In additional embodiments, to adjust the operation of the climate control system comprises to determine generator backup settings; and adjust temperature settings of the thermostat to the generator backup settings. In yet further example embodiments, the thermostat in further operable to: determine that the generator system in no longer supplying power based on the frequency; and in response to determining the generator system is not supplying power, cause the climate control system to resume operating according to normal settings. In additional embodiments, the thermostat is further operable to: monitor the operation of one or more electrical devices, wherein to adjust the operation of the climate control system is based on the operation of the one or more electrical devices.

In a further aspect, a system comprises a memory storage; and a processing unit coupled to the memory storage, wherein the processing unit is operative to perform operations comprising the method described in any of the embodiments above.

In another aspect, a thermostat comprises a memory storage; and a processing unit coupled to the memory storage, wherein the processing unit is operative to perform operations comprising the method described in any of the embodiments above.

In yet another aspect, a non-transitory computer-readable medium stores a set of instructions which when executed perform operations comprising the method described in any of the embodiments above.

Various embodiments will be described in detail with reference to the drawings, wherein like reference numerals represent like parts and assemblies throughout the several views. Reference to various embodiments does not limit the scope of the claims attached hereto. Additionally, any examples set forth in this specification are not intended to be limiting and merely set forth some of the many possible embodiments for the appended claims.

An electrical generator may have a generation capacity less than the power demands the generator is responsible for, such as the typical power usage of a residential building. Sizing the electrical generator to have a capacity to meet power demands can be prohibitively expensive and impractical and may not be possible due to regulations. Therefore, electrical generators may be managed to strategically allocate the power the electrical generator can generate to prioritize the supply of power to certain devices while potentially not supplying power to other devices.

Systems and methods for managing a climate control system, such as a Heating, Ventilation, and Air Conditioning (HVAC) system and/or other systems for controlling temperature, humidity, air purity, etc., for use with a generator backup are described herein. The climate control system may be present in various operating environments including residential and commercial buildings.

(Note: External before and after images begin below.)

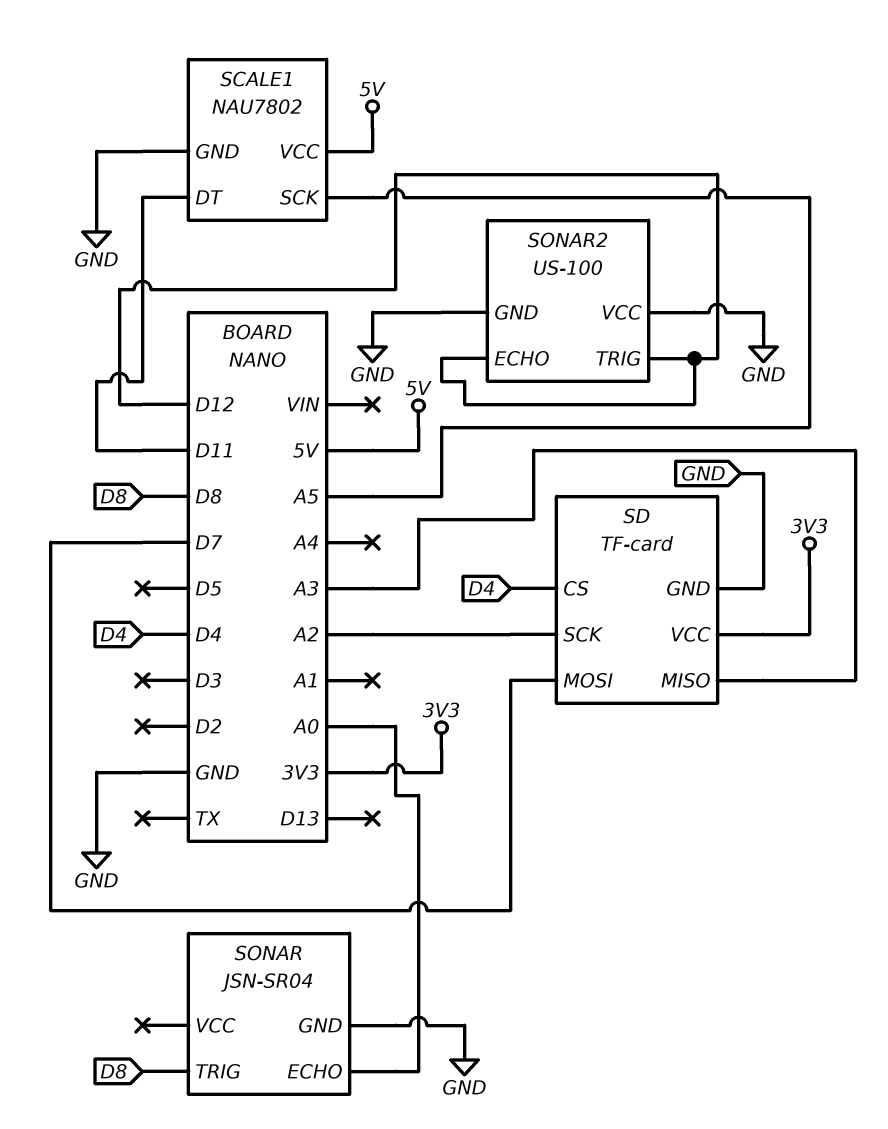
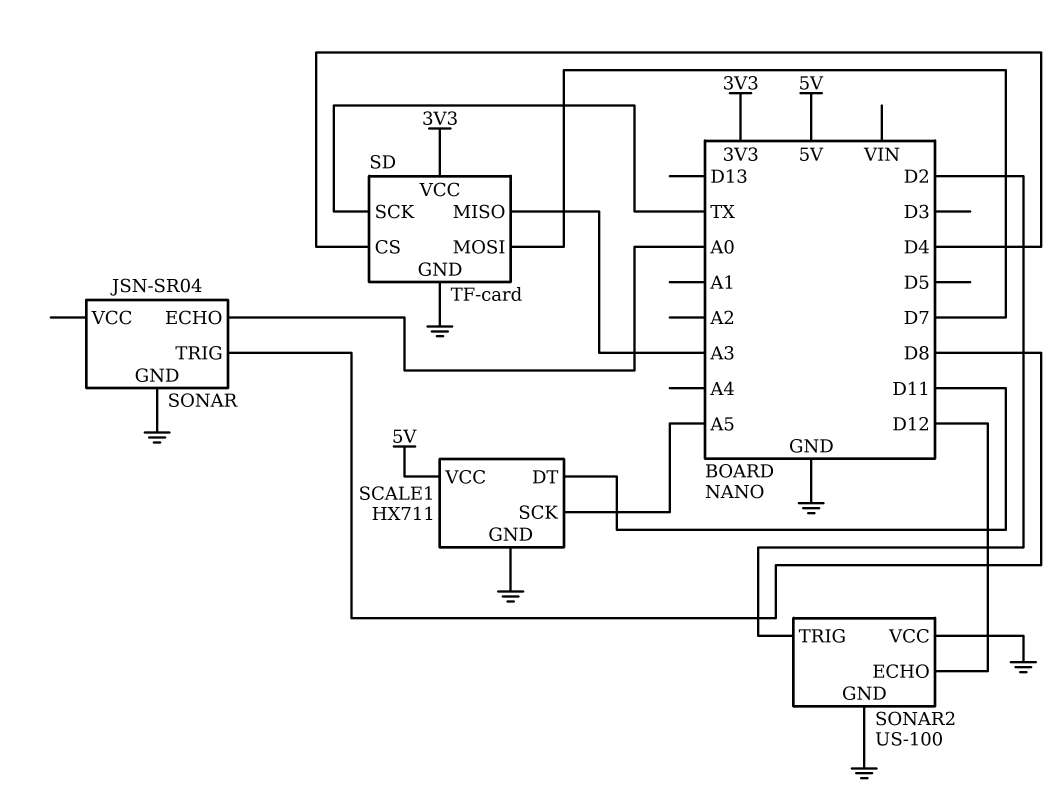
SCALE1: NAU7802 -> HX711
SD pin SCK: A2 -> TX
SONAR2 pin TRIG: D12 -> D2

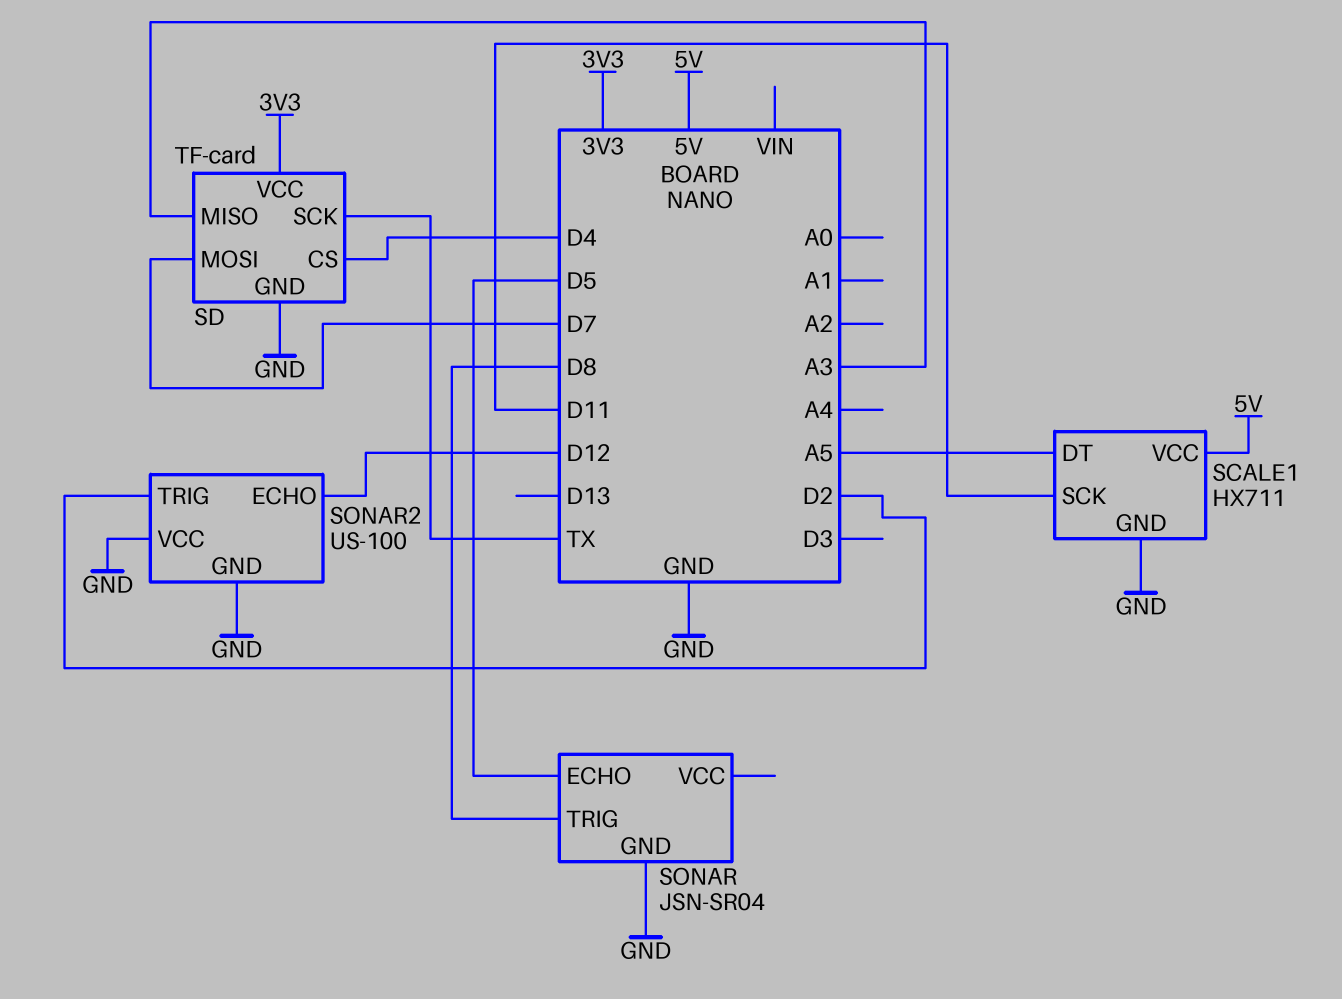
SCALE1 pin DT: D11 -> A5
SCALE1 pin SCK: A5 -> D11
SONAR pin ECHO: A0 -> D5

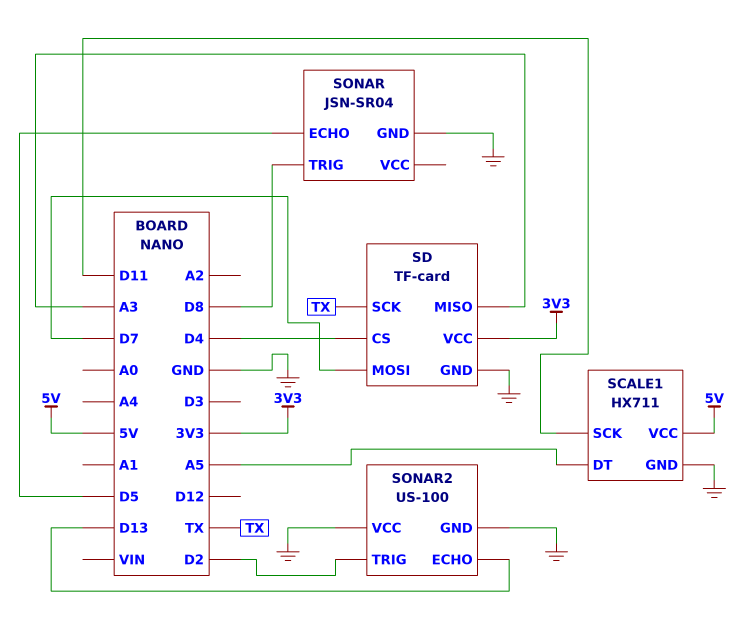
SONAR2 pin ECHO: D12 -> D13

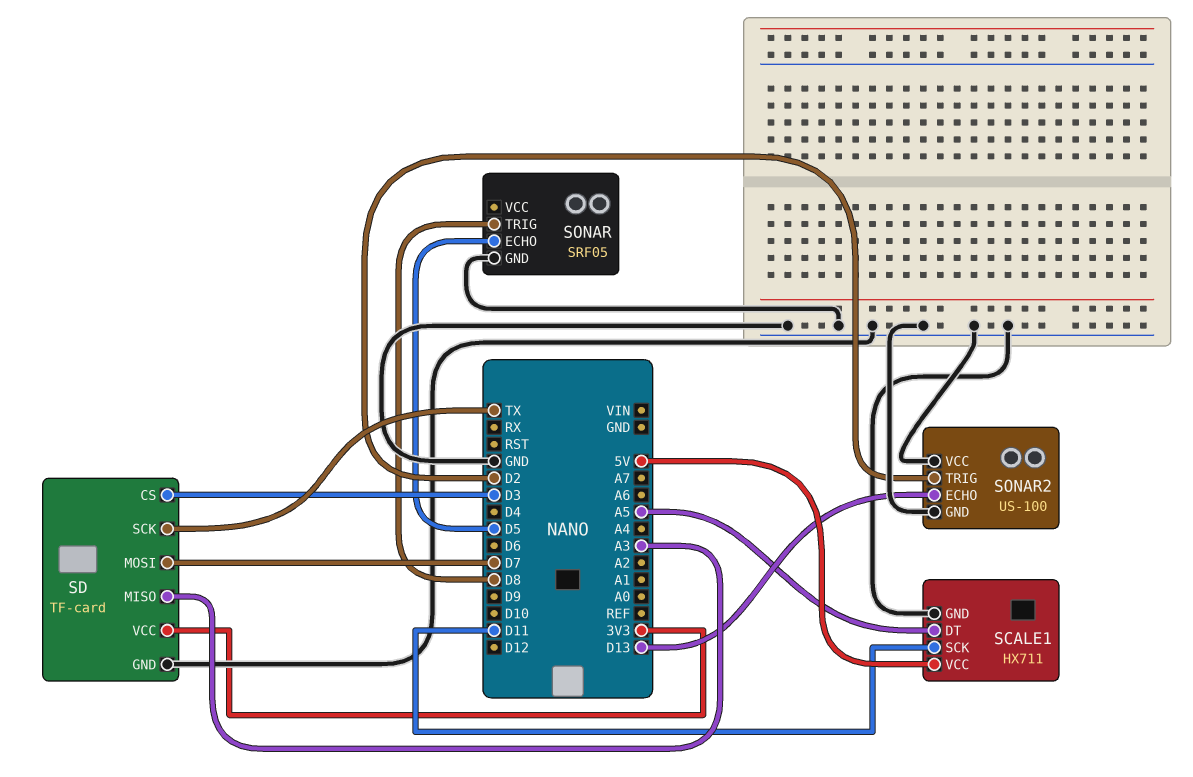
SD pin CS: D4 -> D3
SONAR: JSN-SR04 -> SRF05

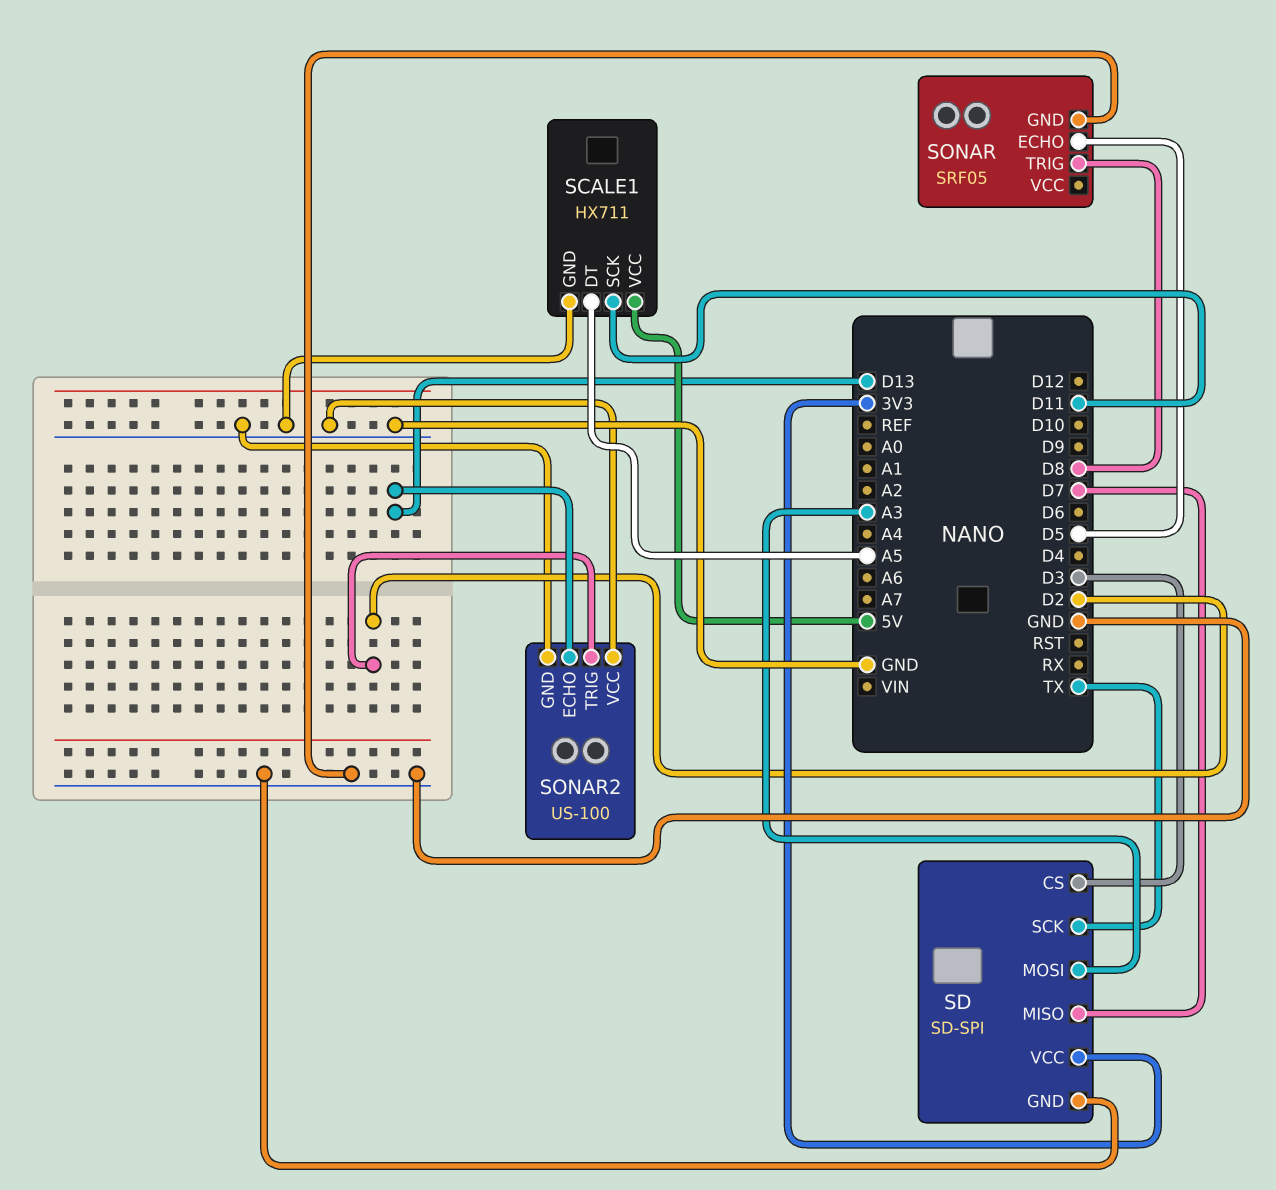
SD: TF-card -> SD-SPI
SD pin MISO: A3 -> D7
SD pin MOSI: D7 -> A3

A controller, such as a thermostat, can control the operation of the climate control system.

Managing a climate control system for use with a generator backup can include the controller causing the climate control system to operate according to generator backup settings, including ceasing operation to shed the electrical load entirely or operating at a less power intensive mode to reduce the load by a percentage of the climate control system's full load during normal operation for example. The controller can cause the climate control system to operate at a lower power mode by instructing the climate control system to disable one or more climate control system components (e.g., heater, air conditioner, humidifier, dehumidifier, air purifier) or adjust when the climate control system operates or otherwise uses climate control system components. For example, the controller may adjust temperature settings for when a heating system or air conditioning system should operate, such as instructing or otherwise causing the climate control system to operate the heating system only if the interior temperature reaches four degrees less than the usual trigger temperature (e.g., heating only when sixty-four degrees Fahrenheit is reached instead of heating when sixty-eight degrees Fahrenheit is reached). A user can instruct or otherwise control the controller to configure the temperature increases and/or decreases when the generator backup is supplying power.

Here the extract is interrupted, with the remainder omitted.